前記のUリブ鋼床版は、累積車輌走行数の増加に伴って、溶接を使用している各所で疲労き裂が発生することが知られており、疲労き裂が発生の代表部位の例としては、(1)デッキプレートとUリブのすみ肉溶接部、(2)Uリブ突合せ溶接部、(3)Uリブと横リブの交差部、(4)デッキプレートと垂直補剛材のすみ肉溶接部、等が挙げられ、いずれもデッキプレートやUリブといった主部材の破断につながる可能性がある。
また、隣り合う柱状構造部材同士または柱状構造部材と他の構造部材との接合部を補強する補強材であって、接合部側に沿った断面形状がリング状で、構造部材と接合しない側にリング状の開口部を備えた補強材を用いることも知られている(例えば、特許文献2参照)。
しかし、前記従来公知の公報記載の補強リブ又は補剛材を、水平面材と垂直面材とに渡って垂直補剛材を溶接により固着している鋼構造物における補強構造に適用しようとすると、従来公知の公報記載の補強リブは縦断面がU字状の補強リブ、又はリング状の補剛材であるために、補強リブのU字状部又はリング状の補剛材の中間部が、垂直補剛材と干渉してしまい、垂直補剛材を備えて形態の補強には適用できないという問題があった。
そこで本発明は、垂直補剛材に干渉することなく配置することができて、垂直補剛材と水平面材との溶接接合部の応力集中を回避できる鋼構造物の補強構造及び補強方法を提供することを目的とする。
また、第2発明の鋼構造物の補強構造では、水平面材の下面側に垂直面材が溶接により一体に設けられ、前記垂直面材に、又は前記垂直面材と水平面材とに渡って垂直補剛材を溶接により固着した鋼構造物の補強構造において、垂直補剛材の上端部の水平周りを囲むように、垂直補剛材の表裏両側に間隔をおいて一対の縦側板と各縦側板に一体に連設された横断面U字状又は円弧状の湾曲接続板を有する補強金具が配置され、前記補強金具における各縦側板及び湾曲接続板の上端と前記水平面材とが溶接により固着され、各縦側板と垂直面材とが、縦側板にボルト接合され垂直面材に溶接又はボルト接合された接合金物を介して接合されていることを特徴とする。

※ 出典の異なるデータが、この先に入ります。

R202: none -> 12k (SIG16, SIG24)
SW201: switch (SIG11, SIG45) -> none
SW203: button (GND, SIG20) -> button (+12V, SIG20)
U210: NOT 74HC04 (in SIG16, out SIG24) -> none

第3発明の鋼構造物の補強構造においては、水平面材の下面側に垂直面材が溶接により一体に設けられ、前記垂直面材に、又は前記垂直面材と水平面材とに渡って垂直補剛材を溶接により固着した鋼構造物の補強構造において、垂直面材の上端部が水平面材から離れた状態とされ、水平面材から離れた垂直補剛材の上端部の水平周りを囲むように、垂直補剛材の表裏両側に間隔をおいて一対の縦側板と各縦側板に一体に連設された横断面U字状又は円弧状の湾曲接続板を有する補強金具が配置され、前記補強金具における各縦側板及び湾曲接続板の上端と前記水平面材とが溶接により固着され、各縦側板と垂直面材とが溶接又はボルト接合されていることを特徴とする。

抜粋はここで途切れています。